The amount of time you spend thinking ill of them is directly proportionate to how deeply those actions or words hurt or offended you on some level.[even if you are not aware of it] The man obviously has a problem, and he has passed it on to you.

When I was a victim of an unpleasant experience, I realised that for every moment of thought that I gave it afterwards, every single one of those moments I remained a victim, thinking bad thoughts and all the while becoming more bitter and and angry. [was I hurting him? NO, only myself] I realised that the only way to really stop it all WAS to forgive, let it go. I Made myself think about something positve after every negative [doesn't matter if they are connected] so that every negative turned into a positive thought and took my mind away from bad thoughts.

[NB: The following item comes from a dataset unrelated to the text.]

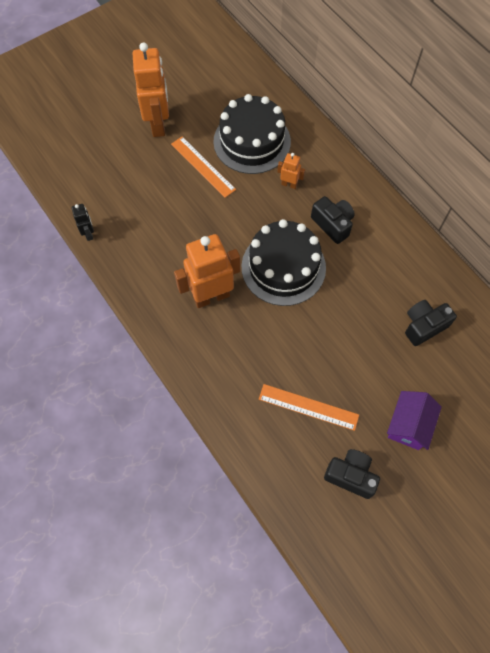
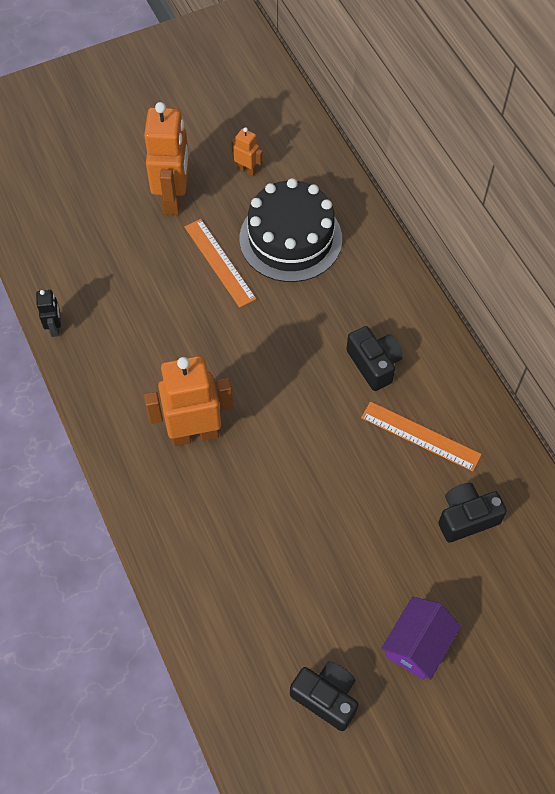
camera: 10 degrees right, 5 degrees down
(283, 267) = (296, 410): black cake -> none
(289, 184) = (327, 303): orange robot -> orange robot (247, 170)
(308, 407) = (290, 598): orange ruler -> orange ruler (420, 436)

Also, I myself had a very hard time dealing with my own temper years ago, not to mention a foul mouth when things went wrong,  it's not a very pleasant way to live either, in fact it's downright horrible. The man is more to be pitied than scorned I would say since he appears to just as much a victim himself. The fact that you had this experience with him, seemed to 'get over it' and then revert back to it at a later date suggests that you may have subconsciously made him your mental scapegoat for anything else that triggers a 'down' period.

You are learning from this experience. You will never be quick to judge others for feeling the way you do just now because you UNDERSTAND what it feels like to have difficulty controlling them. Instead you will sympathise and be more tolerant. Are we not to 'judge angels'? won't we need compassion and understanding for that?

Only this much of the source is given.